One of the common mistakes that people make at the gym is to assume that the more weight they can lift, the more work they are doing. However, if you are exerting a large amount of energy in one direction, why not do the same in the opposite direction?

Using the example of a standing dumbbell curl, your muscles are contracted (like an elastic band going from streched to "slack") when you bring the weight up to your chest. If you just let your arms go slack again, releasing the muscle, there is no benefit gained in the second half of the motion (of course you still get the profit from the first half of the motion). If you want to make your body do far more work, you can easily make any workout twice as hard (at least) by slowing down and controlling the weights through the entire motion.

By doing exercises slowing, say 1/4 the speed you normally do them, forces you not to jerk the weights up but instead control them through the entire motion. Tiny muscles (called stabilizers IIRC) will get to work extra hard as it it their job to stabalize the major muscles as they move the weight up and down. This is of course more previlent if you are doing free weights, as gernerally exercise machines are designed to isolate major muscles so you can concentrate on them.

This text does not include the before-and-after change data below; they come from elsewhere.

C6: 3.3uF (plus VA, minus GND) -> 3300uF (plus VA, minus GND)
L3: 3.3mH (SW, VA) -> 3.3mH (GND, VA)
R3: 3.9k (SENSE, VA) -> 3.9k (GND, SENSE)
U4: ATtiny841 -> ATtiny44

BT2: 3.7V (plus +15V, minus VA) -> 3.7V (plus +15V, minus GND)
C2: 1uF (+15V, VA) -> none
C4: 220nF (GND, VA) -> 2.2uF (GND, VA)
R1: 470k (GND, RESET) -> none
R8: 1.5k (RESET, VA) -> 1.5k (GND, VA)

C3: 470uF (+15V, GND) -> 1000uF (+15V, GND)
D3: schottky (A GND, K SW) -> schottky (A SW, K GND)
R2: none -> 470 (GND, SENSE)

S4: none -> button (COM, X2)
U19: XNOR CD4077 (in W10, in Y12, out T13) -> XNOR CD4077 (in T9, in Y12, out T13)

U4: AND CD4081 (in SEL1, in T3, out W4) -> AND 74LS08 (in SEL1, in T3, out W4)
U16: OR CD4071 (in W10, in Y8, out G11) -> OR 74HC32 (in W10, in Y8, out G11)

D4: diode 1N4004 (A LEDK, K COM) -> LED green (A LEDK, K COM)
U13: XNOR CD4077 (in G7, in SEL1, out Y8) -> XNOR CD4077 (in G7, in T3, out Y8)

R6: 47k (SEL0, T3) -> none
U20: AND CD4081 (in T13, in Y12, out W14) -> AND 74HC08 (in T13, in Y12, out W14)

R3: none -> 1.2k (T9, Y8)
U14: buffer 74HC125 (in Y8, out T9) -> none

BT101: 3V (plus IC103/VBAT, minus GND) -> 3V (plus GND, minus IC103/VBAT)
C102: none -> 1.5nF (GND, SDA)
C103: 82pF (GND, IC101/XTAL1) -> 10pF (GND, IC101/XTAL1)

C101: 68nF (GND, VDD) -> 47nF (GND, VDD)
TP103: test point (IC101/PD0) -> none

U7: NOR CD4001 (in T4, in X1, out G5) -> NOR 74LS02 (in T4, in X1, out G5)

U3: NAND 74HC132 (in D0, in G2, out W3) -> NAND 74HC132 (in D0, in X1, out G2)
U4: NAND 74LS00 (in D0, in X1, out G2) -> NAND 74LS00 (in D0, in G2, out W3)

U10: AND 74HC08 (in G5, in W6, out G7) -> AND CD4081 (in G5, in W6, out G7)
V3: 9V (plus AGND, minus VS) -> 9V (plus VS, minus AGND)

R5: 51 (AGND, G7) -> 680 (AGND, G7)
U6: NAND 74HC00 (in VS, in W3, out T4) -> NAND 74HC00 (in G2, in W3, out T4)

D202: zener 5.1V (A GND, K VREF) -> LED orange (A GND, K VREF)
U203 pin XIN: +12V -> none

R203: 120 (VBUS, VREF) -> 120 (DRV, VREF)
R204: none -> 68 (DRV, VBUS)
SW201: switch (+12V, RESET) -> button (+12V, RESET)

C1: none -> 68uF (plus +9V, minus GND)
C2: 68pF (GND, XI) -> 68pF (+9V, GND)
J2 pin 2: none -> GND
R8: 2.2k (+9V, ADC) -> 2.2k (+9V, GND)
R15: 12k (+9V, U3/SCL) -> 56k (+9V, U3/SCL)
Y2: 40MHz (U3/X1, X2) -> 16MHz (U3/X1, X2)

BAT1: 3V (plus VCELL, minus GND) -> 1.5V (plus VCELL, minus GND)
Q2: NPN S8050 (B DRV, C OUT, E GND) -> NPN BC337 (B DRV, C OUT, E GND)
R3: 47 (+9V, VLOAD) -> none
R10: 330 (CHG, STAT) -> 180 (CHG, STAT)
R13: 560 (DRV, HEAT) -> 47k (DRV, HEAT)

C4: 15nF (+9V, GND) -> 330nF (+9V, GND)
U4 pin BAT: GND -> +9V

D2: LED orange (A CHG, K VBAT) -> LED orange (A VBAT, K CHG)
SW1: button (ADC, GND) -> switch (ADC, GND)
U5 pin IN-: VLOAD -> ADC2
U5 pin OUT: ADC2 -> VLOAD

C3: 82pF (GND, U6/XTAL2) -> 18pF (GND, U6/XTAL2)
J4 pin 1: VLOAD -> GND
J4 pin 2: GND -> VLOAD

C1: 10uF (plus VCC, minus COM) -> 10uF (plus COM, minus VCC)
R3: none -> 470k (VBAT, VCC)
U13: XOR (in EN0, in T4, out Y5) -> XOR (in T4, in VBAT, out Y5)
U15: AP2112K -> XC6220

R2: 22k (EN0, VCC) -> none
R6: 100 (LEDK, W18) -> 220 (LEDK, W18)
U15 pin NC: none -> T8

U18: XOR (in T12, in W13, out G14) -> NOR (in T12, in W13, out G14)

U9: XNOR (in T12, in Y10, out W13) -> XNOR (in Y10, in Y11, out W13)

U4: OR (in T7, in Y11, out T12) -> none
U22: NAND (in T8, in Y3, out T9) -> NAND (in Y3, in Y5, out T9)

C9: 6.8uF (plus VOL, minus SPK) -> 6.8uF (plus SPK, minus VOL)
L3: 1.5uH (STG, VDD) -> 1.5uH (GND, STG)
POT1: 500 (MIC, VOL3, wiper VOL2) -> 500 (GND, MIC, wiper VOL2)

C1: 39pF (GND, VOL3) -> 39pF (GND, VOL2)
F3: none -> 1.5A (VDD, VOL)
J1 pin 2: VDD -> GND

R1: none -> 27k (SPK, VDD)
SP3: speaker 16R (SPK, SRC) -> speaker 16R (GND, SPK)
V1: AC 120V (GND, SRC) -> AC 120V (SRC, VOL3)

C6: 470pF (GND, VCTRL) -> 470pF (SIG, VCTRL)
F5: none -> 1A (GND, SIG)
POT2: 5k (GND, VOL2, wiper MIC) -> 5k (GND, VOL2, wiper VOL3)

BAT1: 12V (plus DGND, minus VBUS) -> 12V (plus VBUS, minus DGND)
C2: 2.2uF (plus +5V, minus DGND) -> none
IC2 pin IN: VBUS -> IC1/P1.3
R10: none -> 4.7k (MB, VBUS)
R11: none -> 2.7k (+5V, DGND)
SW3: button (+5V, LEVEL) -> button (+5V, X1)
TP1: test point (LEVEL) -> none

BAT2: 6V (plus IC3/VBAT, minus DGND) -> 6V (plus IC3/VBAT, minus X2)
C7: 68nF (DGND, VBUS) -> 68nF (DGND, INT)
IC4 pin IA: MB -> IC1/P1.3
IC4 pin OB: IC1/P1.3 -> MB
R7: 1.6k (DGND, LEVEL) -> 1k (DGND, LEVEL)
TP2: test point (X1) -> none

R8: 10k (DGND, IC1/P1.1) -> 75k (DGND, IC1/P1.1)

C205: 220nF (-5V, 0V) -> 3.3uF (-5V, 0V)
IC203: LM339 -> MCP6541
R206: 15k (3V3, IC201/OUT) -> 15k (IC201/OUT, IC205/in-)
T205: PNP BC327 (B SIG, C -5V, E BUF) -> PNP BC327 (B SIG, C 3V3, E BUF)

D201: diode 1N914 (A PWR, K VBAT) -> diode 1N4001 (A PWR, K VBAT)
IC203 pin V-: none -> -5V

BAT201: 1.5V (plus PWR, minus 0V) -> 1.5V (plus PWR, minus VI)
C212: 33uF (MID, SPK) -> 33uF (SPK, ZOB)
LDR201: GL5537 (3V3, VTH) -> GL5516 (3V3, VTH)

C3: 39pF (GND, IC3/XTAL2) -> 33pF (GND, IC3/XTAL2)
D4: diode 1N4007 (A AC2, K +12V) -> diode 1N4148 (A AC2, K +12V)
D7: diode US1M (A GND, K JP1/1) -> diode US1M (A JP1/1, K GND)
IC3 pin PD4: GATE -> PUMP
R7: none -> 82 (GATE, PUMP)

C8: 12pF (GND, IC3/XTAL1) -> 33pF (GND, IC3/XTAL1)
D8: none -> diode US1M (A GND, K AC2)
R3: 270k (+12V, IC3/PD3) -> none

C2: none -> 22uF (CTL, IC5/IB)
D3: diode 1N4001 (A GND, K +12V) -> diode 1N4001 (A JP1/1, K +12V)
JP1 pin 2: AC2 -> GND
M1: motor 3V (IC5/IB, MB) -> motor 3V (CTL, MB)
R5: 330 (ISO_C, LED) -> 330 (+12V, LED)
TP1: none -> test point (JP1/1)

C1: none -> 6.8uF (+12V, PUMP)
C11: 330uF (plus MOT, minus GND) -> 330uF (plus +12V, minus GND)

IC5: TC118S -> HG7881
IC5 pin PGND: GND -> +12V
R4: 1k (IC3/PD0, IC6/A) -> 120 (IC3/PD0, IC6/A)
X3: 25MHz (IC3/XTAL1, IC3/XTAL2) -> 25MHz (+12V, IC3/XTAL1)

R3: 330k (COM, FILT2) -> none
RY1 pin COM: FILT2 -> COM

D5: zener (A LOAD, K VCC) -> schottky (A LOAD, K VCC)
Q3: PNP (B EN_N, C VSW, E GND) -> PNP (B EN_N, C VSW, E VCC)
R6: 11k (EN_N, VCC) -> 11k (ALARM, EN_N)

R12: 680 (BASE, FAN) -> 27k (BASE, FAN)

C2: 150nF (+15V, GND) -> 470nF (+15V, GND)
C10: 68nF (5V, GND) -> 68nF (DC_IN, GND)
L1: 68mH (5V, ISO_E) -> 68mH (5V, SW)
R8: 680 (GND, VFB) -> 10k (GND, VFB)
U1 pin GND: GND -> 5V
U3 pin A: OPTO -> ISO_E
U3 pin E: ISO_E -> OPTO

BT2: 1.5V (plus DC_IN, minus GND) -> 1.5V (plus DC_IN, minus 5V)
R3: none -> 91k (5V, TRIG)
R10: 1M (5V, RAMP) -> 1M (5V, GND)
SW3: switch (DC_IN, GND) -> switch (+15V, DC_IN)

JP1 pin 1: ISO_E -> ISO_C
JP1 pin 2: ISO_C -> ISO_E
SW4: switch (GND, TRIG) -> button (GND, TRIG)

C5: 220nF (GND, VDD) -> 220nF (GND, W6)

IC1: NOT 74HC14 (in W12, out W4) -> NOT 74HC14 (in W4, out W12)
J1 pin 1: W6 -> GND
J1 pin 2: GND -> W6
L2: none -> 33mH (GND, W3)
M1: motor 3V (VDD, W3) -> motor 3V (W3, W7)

Controlling the weights through the entire motion will also benfit (easily quantified if you count sweat and pain). Doing this forces your muscles to work in the opposite direction they were before, giving you twice the benifit (in theory). Using the example of the dumbbell above, if you slowly, and I mean really slowly lower the dumbbells back to a slack position, you will feel your arms working harder, as suddenly you aren't just releaseing these rubber bands of muscles and letting them snap back, but resisting them all the way. You can easily see this with a common rubber band as well. Putting it around your fingers and move them apart fast a few times. Easy as pie eh? Now move slowly, very slowly, and keep moving that speed when your fingers head back together as well. See how much harder it is? Ok, you probably need a fairly hefty rubber band to really see, but hopefully you see what is happening.


jerkass was kind enough to inform me that more information on this subject is available at http://superslow.com/


Include standard disclaimers about exercise. I'm not a trainer, or trained in weightlifting in any way. I work out in the gym and these are my observations, recorded here in the hopes of helping others.

This is not a mistake. Force = mass * acceleration, so the quicker you lift a heavier mass the more force required. Work = Force * distance so the amount of work you do is directly related to the force used.

You do have a point that slow controlled reps will work out different muscles, but quick reps with a larger weight are also beneficial. With fast heavy reps you will build up fast twitch muscle fibers responsible for explosive strength. With slow controlled reps you will build up slow twitch fibers which are good for endurance and muscle tone.